Although she was a long-time fan of comedy, Melissa Fumero's first role was in the soap opera One Life To Live. Once she left the show, she wanted to act in more comedic productions, recalling: "I said to my manager 'I've cried for four years. I want to be silly and have fun.' I kept getting really close to a lot of comedy jobs, but never booking them." During her screen test for Brooklyn Nine-Nine, Fumero did not expect to book the role but "kept it fun"; the chemistry between Fumero and Andy Samberg (who would portray Jake) was immediately apparent, and they had a significant amount of back and forth energy. To prepare, she and Brooklyns cast received police and firearm training. Fumero is one of the two Latina regular cast members, the other being Stephanie Beatriz (who portrays Rosa Diaz). This casting was described as groundbreaking by Fumero, though the two feared one of them would get fired. As a result, they tried to make their appearances as distinct from one another as possible; for example, Fumero's character has straight hair, while Beatriz's has wavy hair. Due to her lack of experience with comedy, Fumero usually was nervous—a trait the writers incorporated into Amy's personality.

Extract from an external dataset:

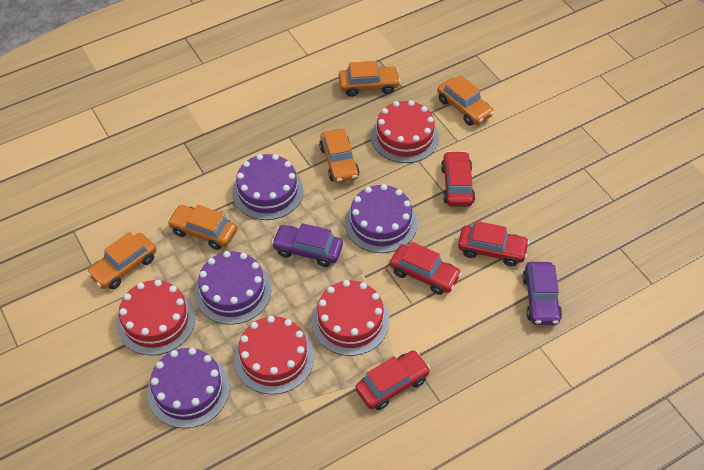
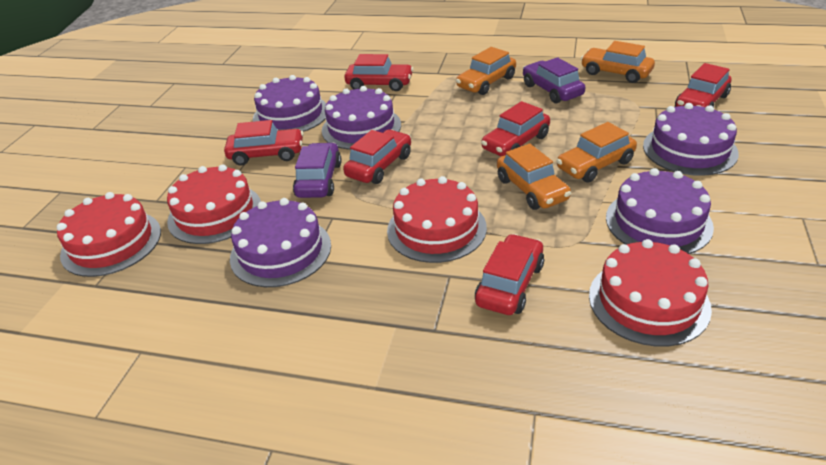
orange car: 5 -> 4
purple cake: 4 -> 5
red car: 4 -> 6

By the show's third season, Fumero said she found comic acting much easier, having become more familiar with Amy's character; she added that she had "fallen into a real groove and rhythm" with the manner she approached scenes. During the season's production, Fumero was pregnant, which led to a storyline in which Amy goes undercover as a pregnant lady. The directors and camera operators also used other methods to hide Fumero's pregnancy, such as having her stand behind things. Of the experience, she said, "I don't recommend it", citing difficulties in memorizing her lines and focusing on a scene.

==Reception==
Amy has been praised as a positive representation of overachieving, nerdy women.